The key findings to our study was the positive correlation of Total cholesterol, Triglycerides, HDL and LDL in SCH patients when compared with normal range values. This is an indication that SCH has an atherogenic serum lipid profile pattern.
Asranna A et al11 reported a positive correlation between total cholesterol and mean LDL levels in SH compared to controls, but there was no statistically significant difference in the mean HDL, VLDL and triglyceride levels. Dr. Shivaleela M Biradar,12 in a study of 60 subjects found a significant reduction in TC and LDL-C levels following levothyroxine therapy in SCH. The Colorado study, which screened 25,862 subjects found that mean TC and LDL-C progressively increased with increasing serum TSH levels. In the NHANES III, mean cholesterol levels were higher in people with subclinical hypothyroidism than in euthyroid controls.
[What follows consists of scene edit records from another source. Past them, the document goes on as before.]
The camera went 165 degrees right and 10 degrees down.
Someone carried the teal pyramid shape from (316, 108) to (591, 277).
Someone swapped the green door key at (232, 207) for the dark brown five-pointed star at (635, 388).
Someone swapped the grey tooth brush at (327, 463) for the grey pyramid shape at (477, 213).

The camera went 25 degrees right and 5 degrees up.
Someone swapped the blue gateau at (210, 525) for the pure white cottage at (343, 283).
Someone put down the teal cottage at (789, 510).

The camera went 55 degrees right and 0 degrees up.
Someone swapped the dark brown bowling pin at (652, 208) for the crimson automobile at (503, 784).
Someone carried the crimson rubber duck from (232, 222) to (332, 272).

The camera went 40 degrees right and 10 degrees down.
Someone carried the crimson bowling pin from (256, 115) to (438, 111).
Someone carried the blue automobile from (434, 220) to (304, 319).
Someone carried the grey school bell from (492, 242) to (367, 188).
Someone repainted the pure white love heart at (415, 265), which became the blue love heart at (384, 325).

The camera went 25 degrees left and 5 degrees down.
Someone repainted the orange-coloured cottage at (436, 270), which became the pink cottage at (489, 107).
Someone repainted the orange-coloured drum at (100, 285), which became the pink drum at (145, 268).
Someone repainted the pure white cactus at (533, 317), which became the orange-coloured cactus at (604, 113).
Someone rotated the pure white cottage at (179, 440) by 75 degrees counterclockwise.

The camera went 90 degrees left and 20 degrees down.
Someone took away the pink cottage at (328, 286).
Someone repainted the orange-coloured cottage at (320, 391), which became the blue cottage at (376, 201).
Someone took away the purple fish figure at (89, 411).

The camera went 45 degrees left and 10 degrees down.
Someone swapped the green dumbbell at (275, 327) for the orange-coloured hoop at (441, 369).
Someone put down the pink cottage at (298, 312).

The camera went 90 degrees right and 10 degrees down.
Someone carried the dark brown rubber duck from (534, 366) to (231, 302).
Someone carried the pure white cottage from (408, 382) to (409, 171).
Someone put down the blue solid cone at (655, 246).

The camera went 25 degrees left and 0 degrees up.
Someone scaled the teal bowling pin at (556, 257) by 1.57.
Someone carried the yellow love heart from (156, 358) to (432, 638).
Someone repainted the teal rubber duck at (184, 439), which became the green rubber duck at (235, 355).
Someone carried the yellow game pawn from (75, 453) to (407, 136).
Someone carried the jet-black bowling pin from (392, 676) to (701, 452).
There were no differences in LDL-C or HDL-C levels.13 In the Rotterdam Study, TC was lower in women with subclinical hypothyroidism than in euthyroid women.14 Milionis et al15 2005 and Toruner et al16 2008, have delineated an increased triglyceride and decreased HDL levels in SCH.
CONCLUSION
Hypothyroidism is a female predominant metabolic disorder. No direct correlation was found between TSH levels and degree of dyslipidaemia. There was no significant difference seen in lipid parameters of subclinical and overt hypothyroidism subgroups. Importantly, the SCH patients’ lipid profile was notable for an atherogenic pattern, which suggests a need to detect such cases where they are more prone for cardiovascular morbidity.